Over the years, pizza Friday has begun to fade. The dining room table now holds paperwork built up during the week, my sister and my dad are usually working, and the video store is only a distant memory. In 2006, we got DIRECTV, and I remember it being a big deal because everyone else I knew in school had cable. Even my teachers used to give me funny looks when I would tell them we only had three channels on our TV.
Those first few days with hundreds upon hundreds of channels were a shock to the system. For a while we clung to those three channels for fear of being swallowed up in a sea of networks that we knew absolutely nothing about. In due time, channel surfing became normal, and instead of waiting for only one show per week to come on ABC, we could watch a different show every night.
Friday became “Ghost Whisperer” and “Supernatural” night for my mother and me. Suddenly pizza was back at the table, and our living room was full again. “Ghost Whisperer” ran for five seasons and was cancelled in 2010, but “Supernatural” is still going strong.
After nine seasons the CW keeps renewing the show, time and time again. Eric Kripke, the show’s creator, originally wanted “Supernatural” to be a movie. However, it made more sense for it to be a TV series so that each episode could weave in and out of Sam (Jared Padalecki) and Dean (Jensen Ackles) Winchester’s road trip.
Sam and Dean are brothers who fight against demons, ghosts, witches and occasionally the devil himself, in the battle to save the world. Riding from town to town in their father’s jet-black ‘67 Chevrolet Impala, the boys must stay alive and come to terms with their destiny. Both are merely pawns in a chess game between heaven and hell.
The show started off strong in its first season, premiering on Sept. 13, 2005 with an estimated 5.69 million viewers. Now in its ninth season, the show garners around 2.52 million viewers and instead of being shown on Fridays now is shown on Tuesdays.
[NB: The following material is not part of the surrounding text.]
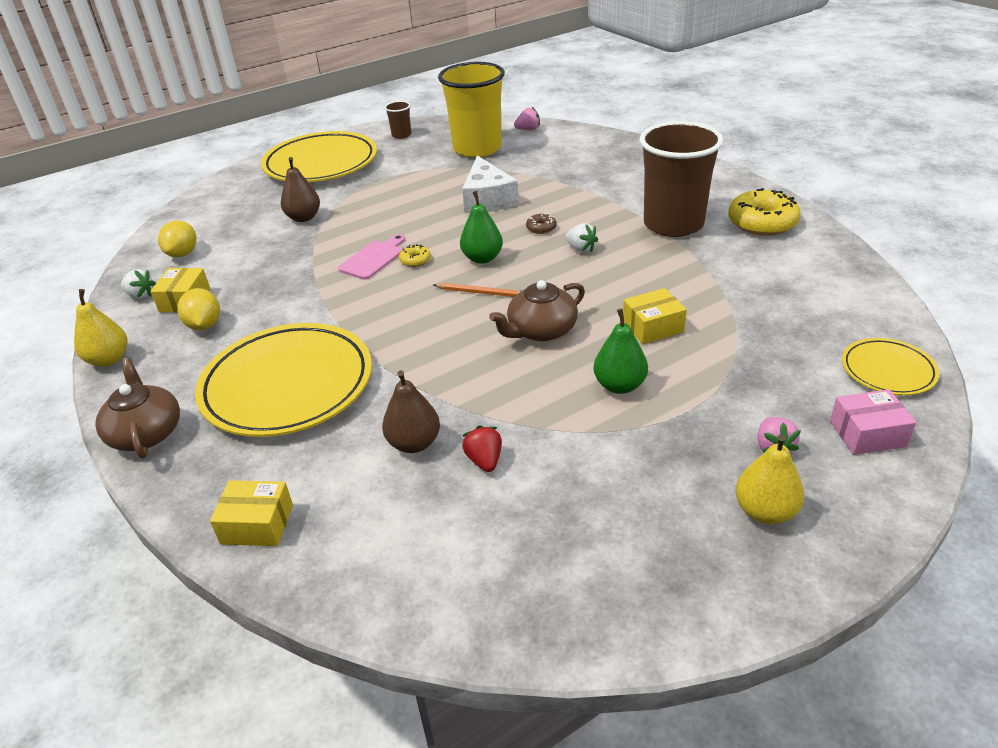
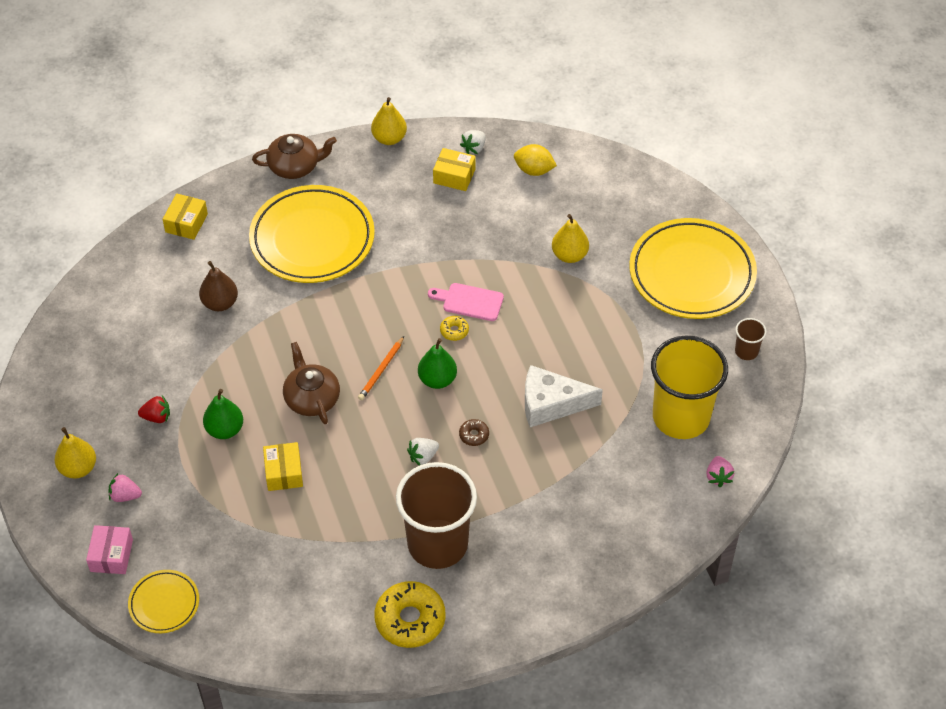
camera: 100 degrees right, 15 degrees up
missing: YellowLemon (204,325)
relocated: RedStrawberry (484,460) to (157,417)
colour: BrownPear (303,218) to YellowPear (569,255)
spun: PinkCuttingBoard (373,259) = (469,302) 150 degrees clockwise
While we may have caught up technology-wise when it comes to cable and high speed Internet, there is still one thing my family is missing: DVR. There is a video cassette player that sits on top of our DVD player and every week my mother pops in a blank cassette to record “Supernatural” so that she can watch it at the end of the week.
Since leaving for college I haven’t had time to catch up on what is happening with Sam and Dean. But when I go home I know I won’t have to worry about what is happening on “Supernatural,” because if it’s Friday night I know exactly where I will be – on the couch with my mother, as she pops “Supernatural” into the player.